Step 4: Multiple Storage Locations — Same Data
Notice that the same photo exists in multiple forms and multiple places:
| Version | Storage Location | Purpose | Lifetime |
|---|---|---|---|
| Original upload | Temporary upload storage | Processing input | Deleted after processing (hours) |
| Original (full resolution) | Permanent file storage | Backup/recovery, "download original" feature | Forever (or until user deletes post) |
| Large (1200px) | Permanent file storage + CDN cache | Desktop viewing | Forever |
| Medium (600px) | Permanent file storage + CDN cache | Mobile feed viewing | Forever |
| Thumbnail (150px) | Permanent file storage + CDN cache | Grid view, previews | Forever |
Five copies of what started as one photo. Each has a different purpose and potentially a different lifecycle. If the user deletes the post, ALL five must be deleted — plus the CDN caches must be invalidated. Missing any one copy means orphaned data sitting in storage forever.
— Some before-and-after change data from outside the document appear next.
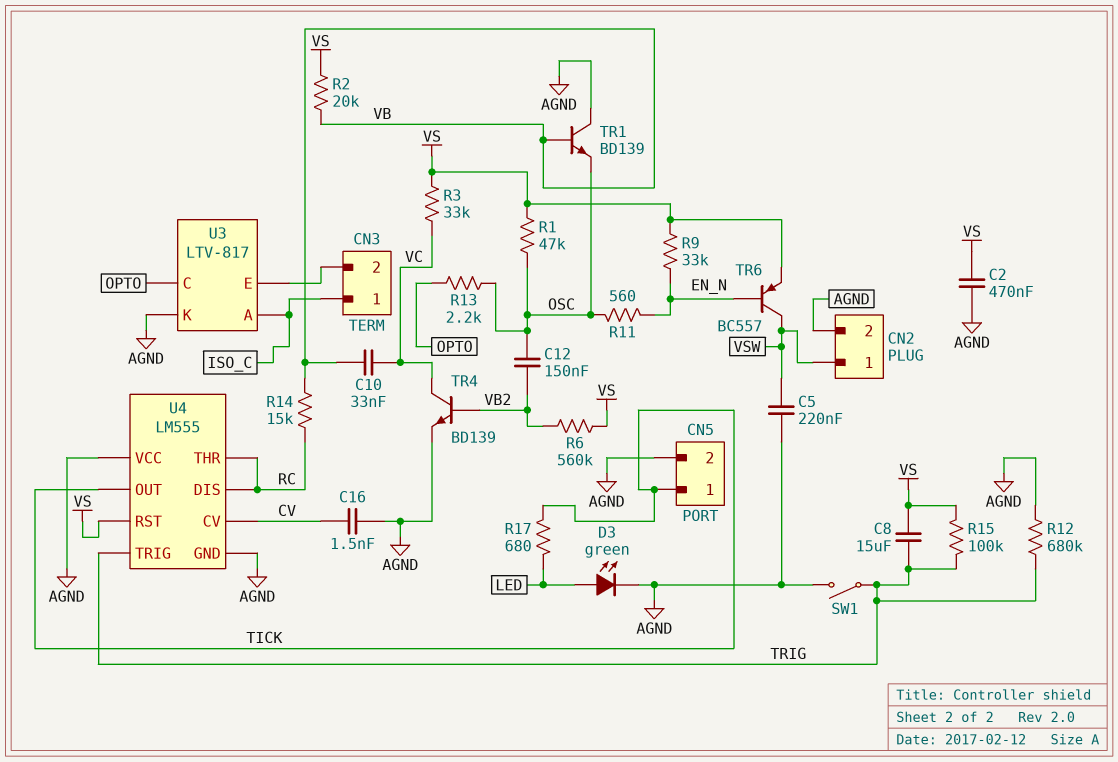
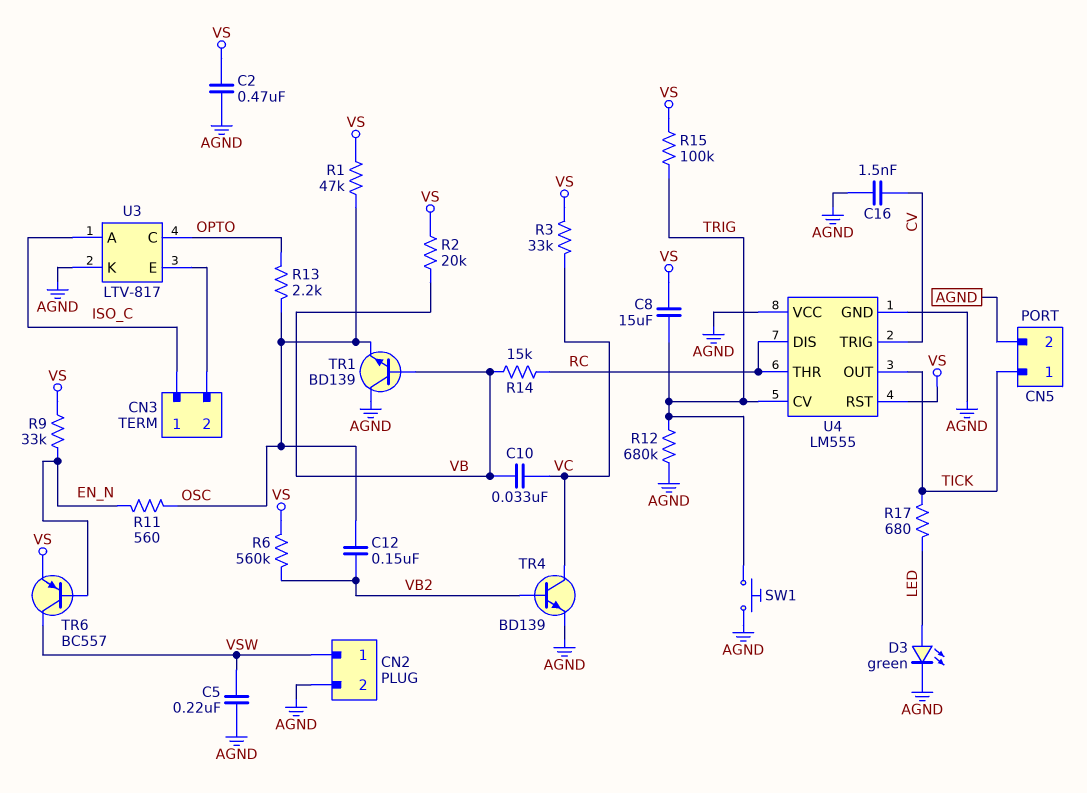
SW1: switch (AGND, TRIG) -> button (AGND, TRIG)
U4 pin CV: CV -> TRIG
U4 pin TRIG: TRIG -> CV

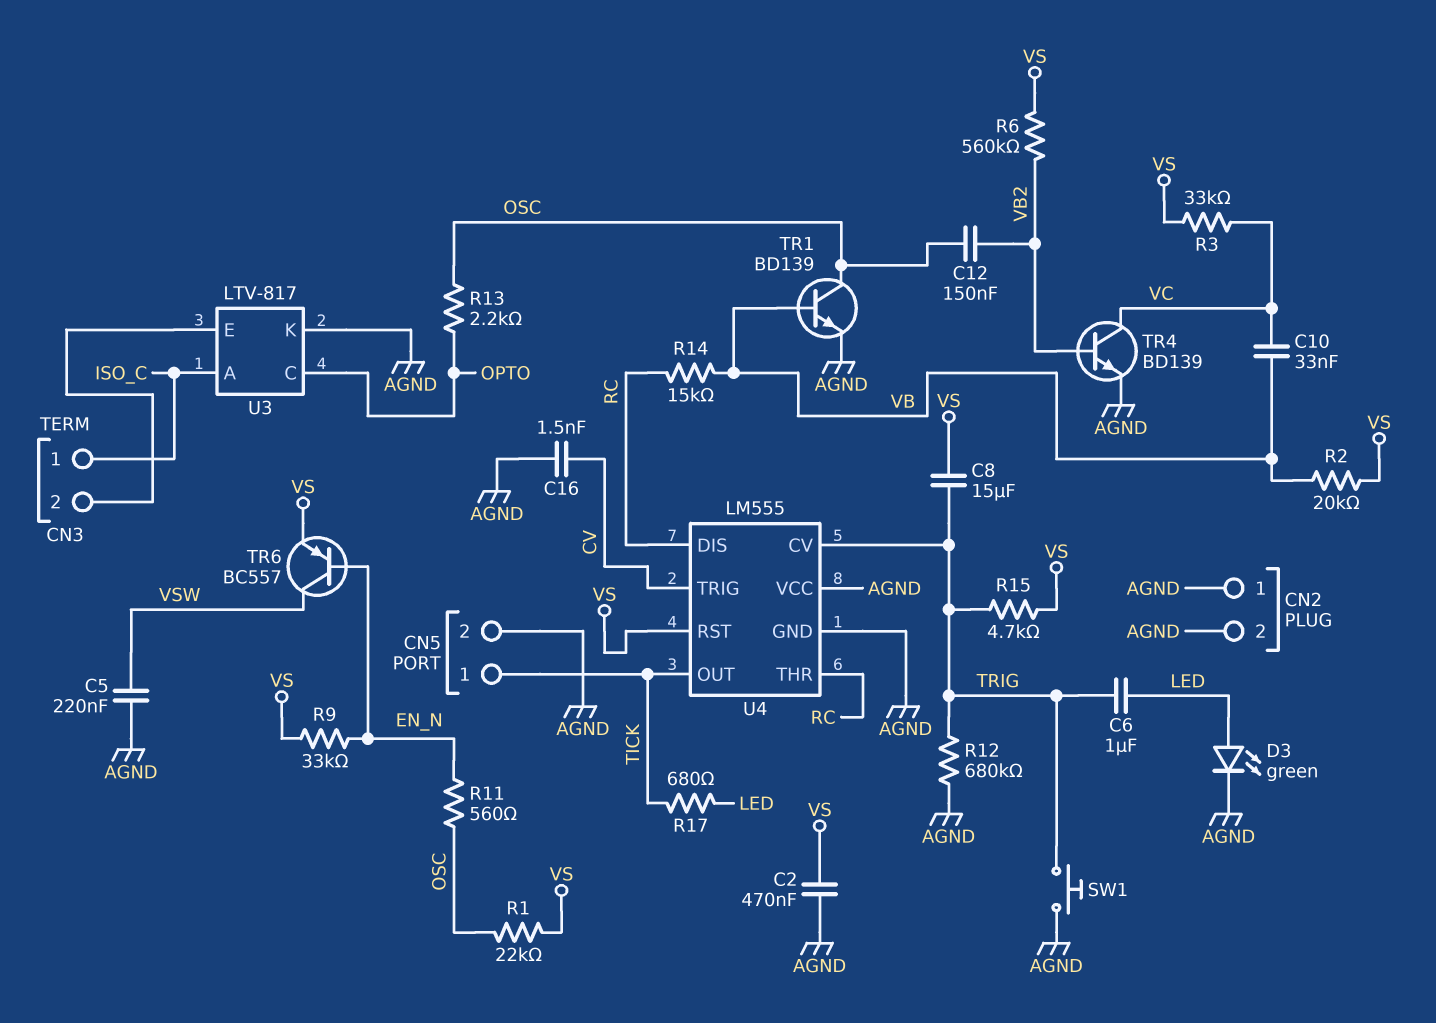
C6: none -> 1uF (LED, TRIG)
CN2 pin 1: VSW -> AGND
R1: 47k (OSC, VS) -> 22k (OSC, VS)
R15: 100k (TRIG, VS) -> 4.7k (TRIG, VS)
TR1: NPN BD139 (B VB, C AGND, E OSC) -> NPN BD139 (B VB, C OSC, E AGND)

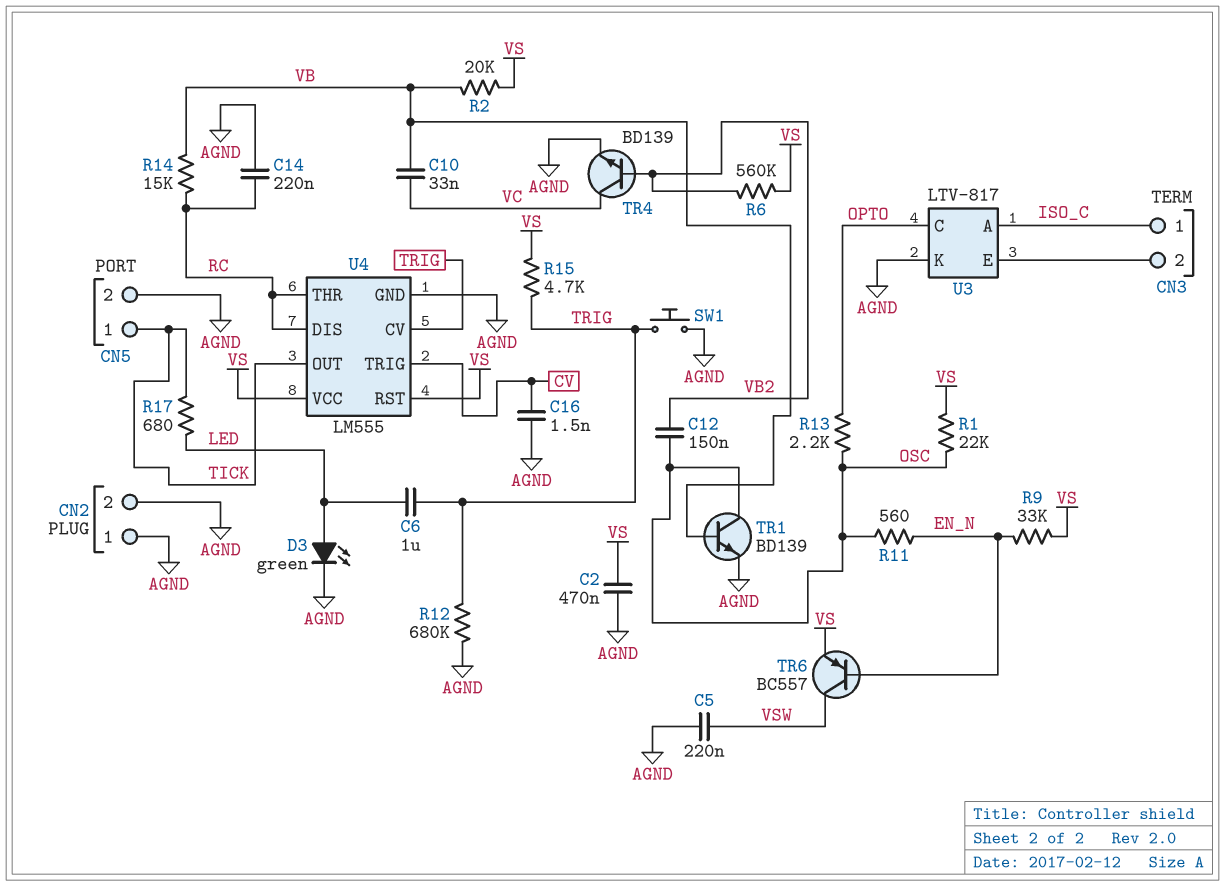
C8: 15uF (TRIG, VS) -> none
C14: none -> 220nF (AGND, RC)
R3: 33k (VC, VS) -> none
U4 pin VCC: AGND -> VS

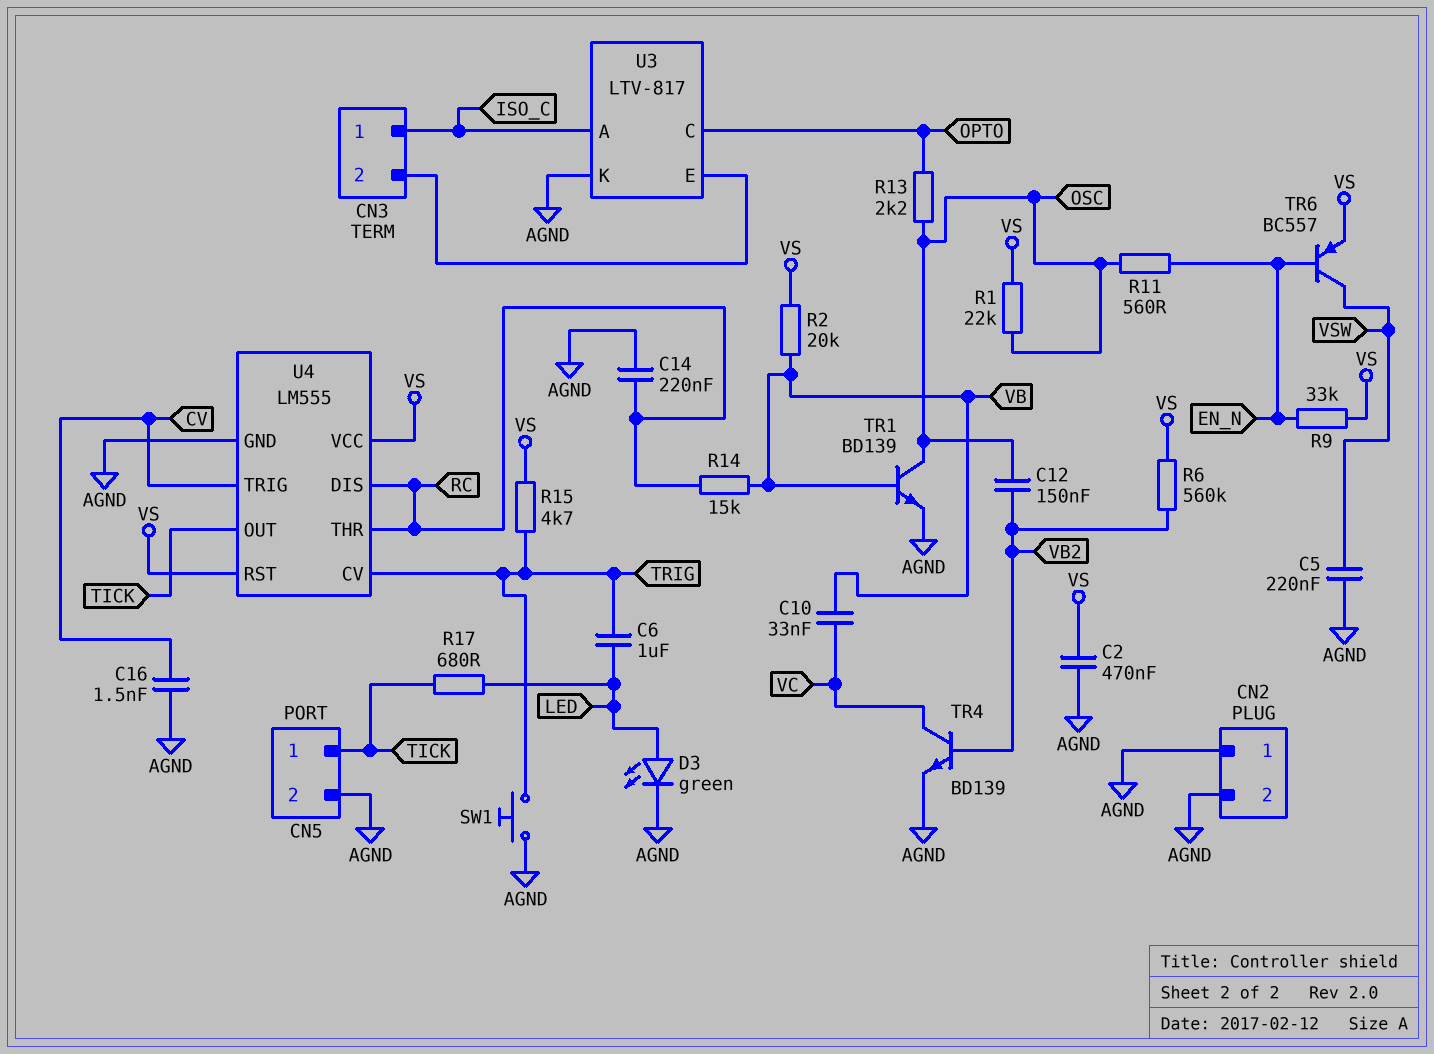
R12: 680k (AGND, TRIG) -> none

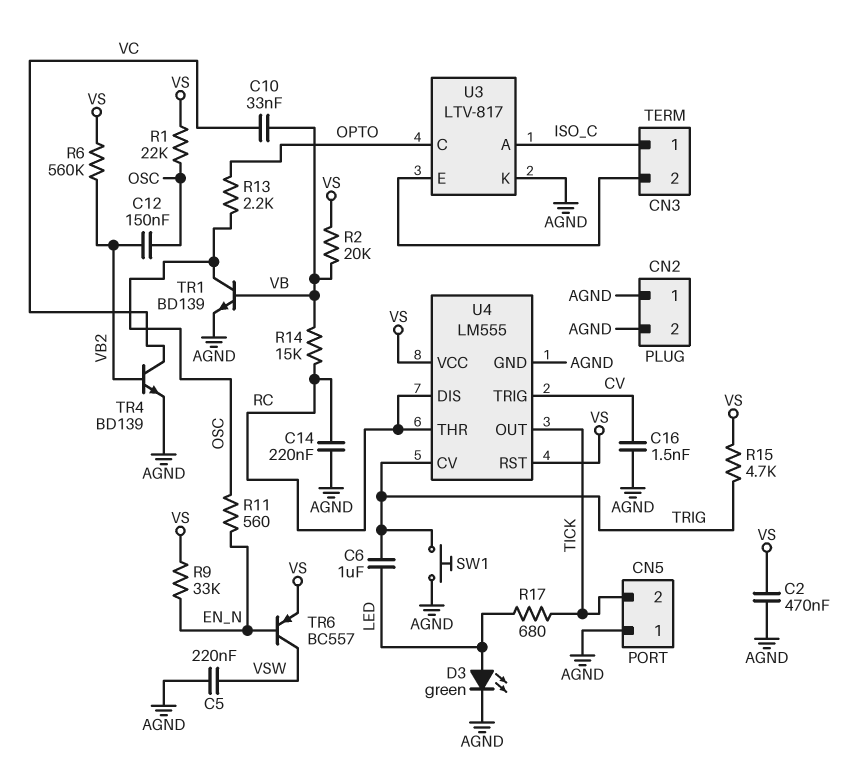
CN5 pin 1: TICK -> AGND
CN5 pin 2: AGND -> TICK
Step 5: Comparing All Three Examples
| Aspect | Coffee Shop | ATM | Social Media Post |
|---|---|---|---|
| Data flow shape | Linear (order → payment → fulfillment) | Linear with two-phase commit | Fan-out (one post → many feeds) |
| Number of data copies | 1 (the order) | 1 (the transaction) | Many (photo versions, feed entries, index entries) |
| Time sensitivity | Minutes (order should be ready soon) | Seconds (transaction must be instant) | Mixed (post immediately, analytics later) |
| Deletion complexity | Simple (one record) | N/A (transactions are permanent legal records) | Complex (must remove from all copies, feeds, indexes, caches) |
| Who consumes the data | Customer + barista | Customer + bank | Thousands of followers, search engines, analytics |
| Biggest hidden data | Tax config, menu version | Fraud signals, hardware status | Follow graph, EXIF metadata, content moderation |
Key Takeaways From This Example
- Fan-out multiplies the lifecycle — one action can create thousands of downstream data events
- The same data exists in multiple forms — and each form has its own storage, its own lifecycle, and its own deletion requirements
- Indexing is a separate lifecycle stage — making data searchable requires transforming and storing it in additional specialized formats
- Privacy intersects with data lifecycle — EXIF stripping, privacy-filtered distribution, and blocked-user exclusion are all transforms driven by non-obvious data (privacy settings, block lists)
- Analytics are derived data — not stored at the time of action, but aggregated later from atomic records (views, likes, comments)
When mapping a system where one action triggers many reactions, always ask: "How many copies of this data exist, and what happens to all of them when the original changes?"